Benefit packages vary considerably. Three countries (Germany, Japan, and the U.K.) cover dental care; all but Canada cover prescription drugs for adults. Long-term-care coverage varies considerably. In devising the benefits package for a public option, we have to decide the set of benefits we believe is both necessary and affordable.

All other countries I studied — even those with dozens of competing insurers – require that all insurers pay providers the same amount. This is critical. It controls unit prices and total expenditures, and it means that each patient is equally remunerative to providers regardless of their insurance. This is a far cry from the U.S., where Medicaid patients are far less lucrative than others. In some countries, people who buy supplementary private insurance have an advantage because these insurers pay more than the public plan. In Australia, the half of citizens without such coverage wait more than twice as long to receive some elective surgery and specialty care. A contentious issue facing the U.S. is deciding if we can limit how much private insurers pay. If not, how much less will the public option pay? Not only does this raise legal issues, but it has potentially huge implications for putting together an attractive provider panel under the public option and the savings that would result.
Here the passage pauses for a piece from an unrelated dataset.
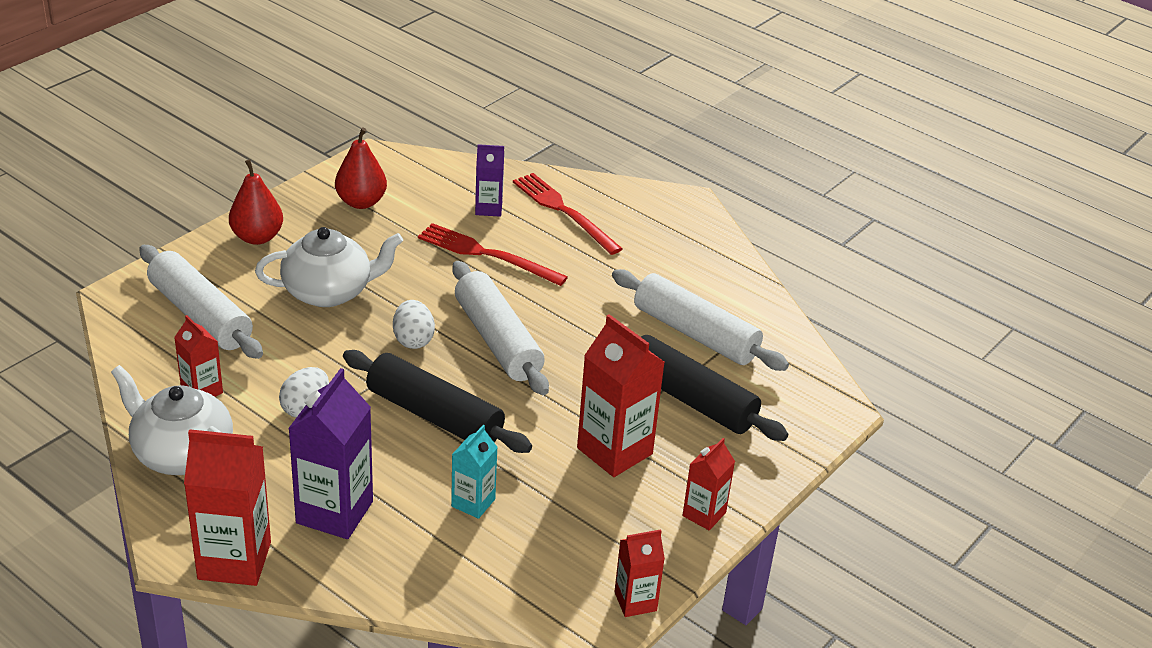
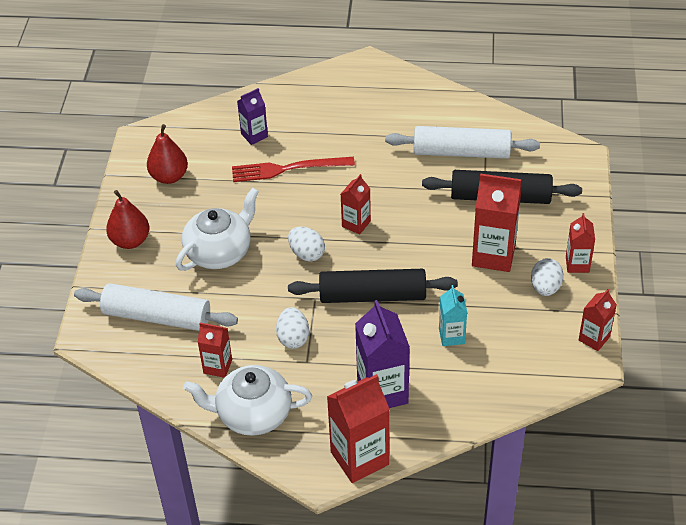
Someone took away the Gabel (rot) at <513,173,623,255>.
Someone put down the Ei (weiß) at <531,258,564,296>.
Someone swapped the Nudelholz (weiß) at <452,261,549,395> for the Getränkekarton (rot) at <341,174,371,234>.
Williams: What have you learned about strategies to ensure affordability and equity?

Rice: Affordability and equity are issues in many of the countries, but nowhere do they present as much of a barrier to seeking care as in the U.S. This was strikingly clear from the Commonwealth Fund’s international survey in 2020, which found that half of lower-income Americans skipped needed care in the past year because of costs. No other country exceeded 30 percent. There are several reasons why other countries do a better job at protecting the most economically vulnerable: 1) everyone is covered with no need to certify their income; 2) with few exceptions, deductibles are either much lower than in the U.S. or do not exist; 3) lower-income individuals receive extra subsidies or are excluded from cost-sharing requirements; and 4) there are strict out-of-pocket maximums that tend to be far lower than those in the U.S. In the ACA marketplaces, individual annual limits are more than $8,500 and family limits are more than $17,000. There are lower limits, of course, for lower-income Americans and people on Medicaid.

Williams: What is the single greatest insight from your review of international approaches that can inform the U.S.?

Rice: It’s not one-size-fits-all. The U.S. will ultimately pick the approaches that work with our population preferences and political realities. A key lesson of the ACA is that substantial reform and universal coverage are within our grasp. Other countries use strategies like government market power to control unit prices, comparative effectiveness to determine which services should be prioritized, and autoenrollment to guarantee that people are covered. We have the tools and the roadmap to do this.